The Saddest Story of the Spring Semester

March 20th, 2007 / #college, #friends, #sports, #uf

Well, folks, the experiment is over. Until next fall, of course.

This semester was the highly anticipated inaugural season of what was supposed to be the world’s finest Slow Pitch Coed Intramural Softball team. We all had high expectations, that’s for sure. But, somehow, things went terribly, terribly wrong.

We did not win a game all year. We had been outscored by as much as 19-3. I forsook my catcherly duties by throwing the ball into right field when I was trying to throw to first base. But somehow, the Gods of intramural fate smiled down upon the disappointing Red Devil Gators by helping us to recruit some great infielders. Our luck did not end there. Despite having not won a game all season and finishing the year with four devastating losses, we were granted a playoff birth by way of the wonderful caveat that you had to literally sign up for postseason play.

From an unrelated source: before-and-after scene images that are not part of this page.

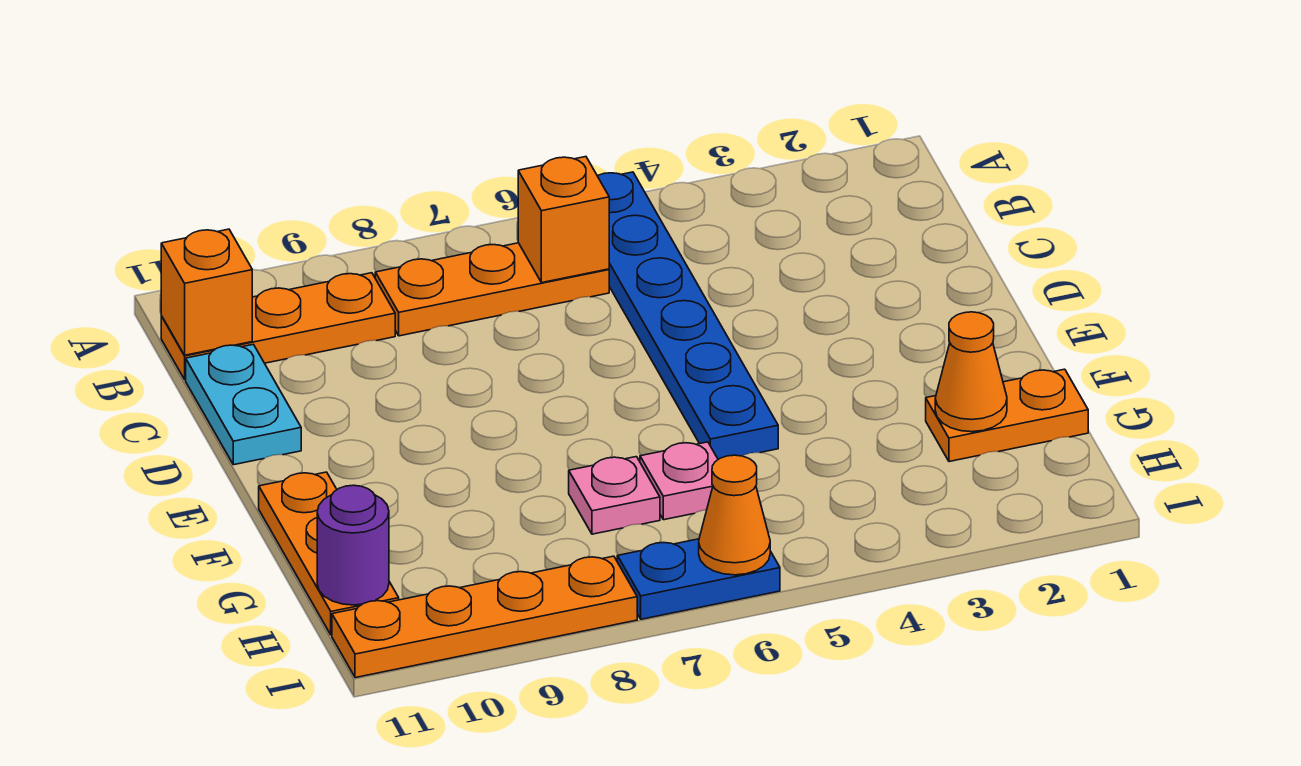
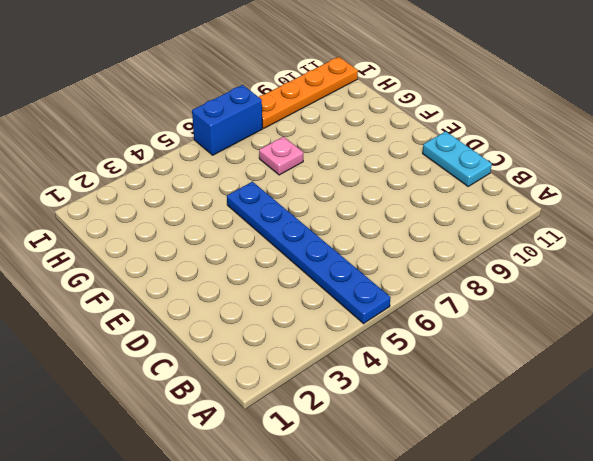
blue brick I6:I7 level 1 -> blue plate I6:I7 level 1
none -> orange plate B6:B8 level 1
none -> orange plate B9:B11 level 1
none -> orange plate F11:H11 level 1

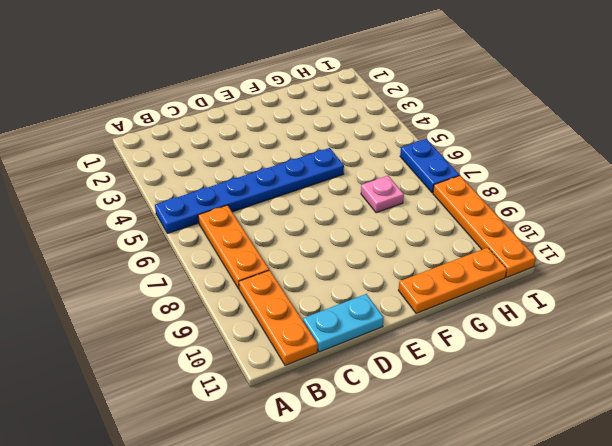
none -> orange plate G1:G2 level 1
none -> pink plate G6 level 1
none -> orange brick B6 level 2

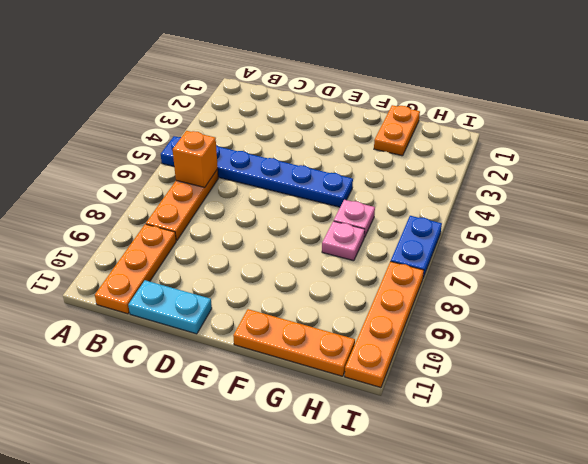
none -> orange brick B11 level 2
none -> orange cone G2 level 2
none -> purple round brick H11 level 2

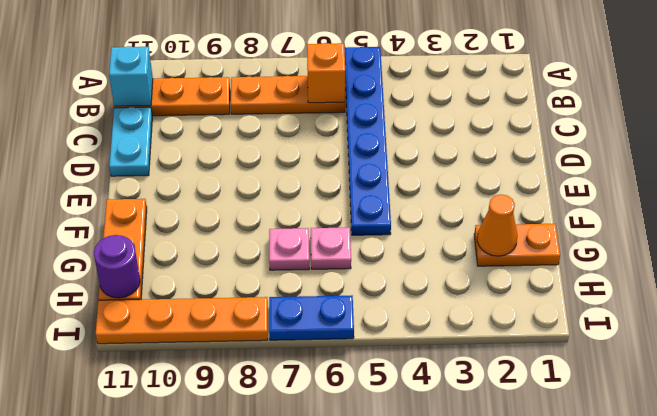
cyan brick B11 level 2 -> orange brick B11 level 2
none -> orange cone I6 level 2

There we were, without three of our best hitters in both Mikes and Stephanie. I played catcher while Angus braved the entire game, pitching the best he has ever hurled. Tim, Bonnie, Dhyana, and Heather took to the outfield. And around the horn we had Katie, Greg, James, and Bryce. It didn’t look good for our seasoned veterans, as we had to play Ad Society, a team with a heavy-hitting lineup of right handed monsters.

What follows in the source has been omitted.